4. Watch this video:
There are millions of DU videos out there but I found most of them laughably say “Get one, then work on stringing them together!” THANKS FOR NOTHING, INTERNET. The Again Faster video has an interesting approach to getting the rhythm: letting the rope turn and smack the ground without jumping. I’m not sure why it works, but the day I watched this, I finally got one.
5. Video tape your attempts. I get why CrossFit is all anti-mirrors-let-coaches-tell-you-what-to-correct-don’t-try-to-watch-yourself… but this does not apply to DUs. Verbal coaching cues about keeping my elbows or turning my wrists faster in never worked for me. After seeing myself on video once, I got what they were saying. I also noticed many other flaws. Put your iPhone to use.
6. Tuck jump the hell out of DUs for a while. After hearing the rope hit the ground, I progressed to where I could go “single single TUCK JUMP TO FORCE A DOUBLE” Eventually I progressed to only needing the tuck jump for the very first one of the string. Now I can get it started without the tuck. It’s a drill and it has its place. Anyone who tells you not to do this is an a**hole who never struggled with DUs and they can suck it.
7. Substitute attempts for DUs. Once you have even a singular DU start substituting attempts. If the WOD has 50 DUs, try 25 attempts (maybe even 15). It’s not fun watching everyone glide unbroken while you acquire whip marks, but again: singles will never get you doubles. And conversely, you’ll never get doubles without attempting.
8. Start every day in the gym with 2 minutes max DUs. In theory, this is what I’m doing to watch my progress.
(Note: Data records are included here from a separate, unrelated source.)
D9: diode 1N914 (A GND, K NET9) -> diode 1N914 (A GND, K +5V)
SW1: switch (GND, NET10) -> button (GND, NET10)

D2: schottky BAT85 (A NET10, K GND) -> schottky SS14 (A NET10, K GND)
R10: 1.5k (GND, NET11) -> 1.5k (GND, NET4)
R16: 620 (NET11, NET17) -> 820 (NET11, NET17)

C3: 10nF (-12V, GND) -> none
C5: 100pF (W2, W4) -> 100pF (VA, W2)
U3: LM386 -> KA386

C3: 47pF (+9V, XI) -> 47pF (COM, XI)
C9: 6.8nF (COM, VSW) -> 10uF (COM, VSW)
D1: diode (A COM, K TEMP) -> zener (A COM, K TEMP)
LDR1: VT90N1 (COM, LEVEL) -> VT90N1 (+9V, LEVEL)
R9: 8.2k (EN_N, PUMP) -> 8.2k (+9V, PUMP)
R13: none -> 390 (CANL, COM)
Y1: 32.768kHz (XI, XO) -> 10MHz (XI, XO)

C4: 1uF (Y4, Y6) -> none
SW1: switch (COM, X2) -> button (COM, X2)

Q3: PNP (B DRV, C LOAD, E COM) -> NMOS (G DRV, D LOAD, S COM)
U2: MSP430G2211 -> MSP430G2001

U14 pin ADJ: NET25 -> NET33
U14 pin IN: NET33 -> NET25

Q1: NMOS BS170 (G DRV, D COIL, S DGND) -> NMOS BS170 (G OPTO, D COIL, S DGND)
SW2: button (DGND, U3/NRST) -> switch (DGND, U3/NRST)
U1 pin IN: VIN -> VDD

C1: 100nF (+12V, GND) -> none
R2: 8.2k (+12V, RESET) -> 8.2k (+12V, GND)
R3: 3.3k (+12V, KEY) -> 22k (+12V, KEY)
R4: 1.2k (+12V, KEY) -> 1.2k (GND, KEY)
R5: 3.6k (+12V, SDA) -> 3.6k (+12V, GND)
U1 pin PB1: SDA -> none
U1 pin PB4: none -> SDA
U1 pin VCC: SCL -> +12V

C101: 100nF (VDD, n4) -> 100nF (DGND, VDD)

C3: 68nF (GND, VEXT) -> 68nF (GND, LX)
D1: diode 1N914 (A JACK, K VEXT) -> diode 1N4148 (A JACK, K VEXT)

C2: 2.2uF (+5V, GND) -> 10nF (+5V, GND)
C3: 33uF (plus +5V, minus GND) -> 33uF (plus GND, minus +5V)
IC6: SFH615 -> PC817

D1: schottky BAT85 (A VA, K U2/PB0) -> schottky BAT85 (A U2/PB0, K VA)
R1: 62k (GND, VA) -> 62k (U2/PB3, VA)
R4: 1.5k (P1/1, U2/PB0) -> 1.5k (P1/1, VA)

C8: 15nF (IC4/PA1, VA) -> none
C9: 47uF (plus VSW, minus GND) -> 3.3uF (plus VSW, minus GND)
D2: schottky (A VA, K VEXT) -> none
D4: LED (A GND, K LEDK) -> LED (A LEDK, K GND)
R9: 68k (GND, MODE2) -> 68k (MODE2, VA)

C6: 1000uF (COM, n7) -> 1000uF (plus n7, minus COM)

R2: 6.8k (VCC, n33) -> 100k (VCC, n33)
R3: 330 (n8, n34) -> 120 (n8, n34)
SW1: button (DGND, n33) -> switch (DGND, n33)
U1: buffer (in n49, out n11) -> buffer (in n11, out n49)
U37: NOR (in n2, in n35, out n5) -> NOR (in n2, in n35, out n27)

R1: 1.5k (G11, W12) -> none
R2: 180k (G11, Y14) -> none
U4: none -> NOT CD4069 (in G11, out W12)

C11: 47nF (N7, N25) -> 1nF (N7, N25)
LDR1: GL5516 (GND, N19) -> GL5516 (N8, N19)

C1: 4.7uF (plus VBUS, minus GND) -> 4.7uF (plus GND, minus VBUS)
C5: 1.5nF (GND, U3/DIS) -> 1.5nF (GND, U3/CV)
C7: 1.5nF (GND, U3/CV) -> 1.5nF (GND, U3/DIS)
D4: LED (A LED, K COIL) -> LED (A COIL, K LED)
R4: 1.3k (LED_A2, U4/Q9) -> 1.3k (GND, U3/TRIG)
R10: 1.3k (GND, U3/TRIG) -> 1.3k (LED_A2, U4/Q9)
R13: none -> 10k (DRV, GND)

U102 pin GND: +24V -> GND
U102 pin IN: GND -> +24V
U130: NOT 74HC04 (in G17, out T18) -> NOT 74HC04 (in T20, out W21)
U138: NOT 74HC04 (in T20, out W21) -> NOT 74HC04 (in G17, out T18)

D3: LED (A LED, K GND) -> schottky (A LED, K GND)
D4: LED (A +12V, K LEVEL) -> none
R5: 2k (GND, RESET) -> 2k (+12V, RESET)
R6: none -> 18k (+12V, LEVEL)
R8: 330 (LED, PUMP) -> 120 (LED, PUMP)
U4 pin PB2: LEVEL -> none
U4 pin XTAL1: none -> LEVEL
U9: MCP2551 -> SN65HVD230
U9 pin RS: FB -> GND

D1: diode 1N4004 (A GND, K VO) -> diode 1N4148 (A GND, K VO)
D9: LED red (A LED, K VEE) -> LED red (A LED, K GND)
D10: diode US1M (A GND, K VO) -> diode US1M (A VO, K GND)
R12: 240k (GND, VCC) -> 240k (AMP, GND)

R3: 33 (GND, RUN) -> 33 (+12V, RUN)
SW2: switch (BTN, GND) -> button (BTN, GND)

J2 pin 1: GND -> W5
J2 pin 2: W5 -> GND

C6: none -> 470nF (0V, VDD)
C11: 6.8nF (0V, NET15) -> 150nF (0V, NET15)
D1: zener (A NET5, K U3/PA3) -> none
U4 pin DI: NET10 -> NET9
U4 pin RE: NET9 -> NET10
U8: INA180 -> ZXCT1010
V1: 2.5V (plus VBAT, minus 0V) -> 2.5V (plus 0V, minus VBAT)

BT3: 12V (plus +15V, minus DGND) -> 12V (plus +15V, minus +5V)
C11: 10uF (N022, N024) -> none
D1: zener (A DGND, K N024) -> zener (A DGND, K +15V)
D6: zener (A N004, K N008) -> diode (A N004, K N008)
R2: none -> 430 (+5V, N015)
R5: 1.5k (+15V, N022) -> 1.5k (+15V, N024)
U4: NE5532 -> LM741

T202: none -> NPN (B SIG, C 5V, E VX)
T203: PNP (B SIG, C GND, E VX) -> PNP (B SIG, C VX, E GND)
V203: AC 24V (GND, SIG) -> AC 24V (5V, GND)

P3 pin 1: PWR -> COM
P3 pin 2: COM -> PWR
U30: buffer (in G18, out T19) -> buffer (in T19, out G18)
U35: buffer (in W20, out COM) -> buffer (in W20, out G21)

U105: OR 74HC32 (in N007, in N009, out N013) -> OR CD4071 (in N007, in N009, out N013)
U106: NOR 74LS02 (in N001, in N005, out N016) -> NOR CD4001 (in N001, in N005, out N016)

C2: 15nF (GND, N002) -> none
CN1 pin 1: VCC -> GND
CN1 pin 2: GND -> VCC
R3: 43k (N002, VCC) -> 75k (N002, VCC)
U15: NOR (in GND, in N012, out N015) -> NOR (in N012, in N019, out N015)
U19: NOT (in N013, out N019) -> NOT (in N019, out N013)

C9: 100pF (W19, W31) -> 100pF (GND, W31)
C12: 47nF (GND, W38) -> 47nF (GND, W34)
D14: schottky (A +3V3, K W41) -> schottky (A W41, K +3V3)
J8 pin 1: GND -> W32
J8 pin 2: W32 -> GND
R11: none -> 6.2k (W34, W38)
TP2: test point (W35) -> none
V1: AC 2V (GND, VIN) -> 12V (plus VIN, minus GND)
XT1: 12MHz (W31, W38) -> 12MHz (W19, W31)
If you’re wondering if I actually get to it every day, let me hit you with what my Dad often likes to tell me: Do as I say, not as I do.
After spending 11 months whining that I didn’t have DUs I signed up for a competition that put 2 minutes Max Double Unders as the very first element of the very first WOD. I was stuck. I could either stand there and look like an idiot or I had to figure out how to do some. I went from 0 to 34 in matter of weeks. Sure, 34 is a long way from perfect. But if you do as I say and not as I did, maybe your progress will be more impressive.
Elizabeth Ann Duncan (“E.A.”) is an attorney by trade and an amateur CrossFit nerd by choice. She can now do DUs in sets of 50 and endoreses the RX ropes because she thinks the heavier handles help her rhythm and loves that the rope isn’t a weapon if/when it hits you. She still thinks if you didn’t struggle w dubs you shouldn’t be giving advice about them.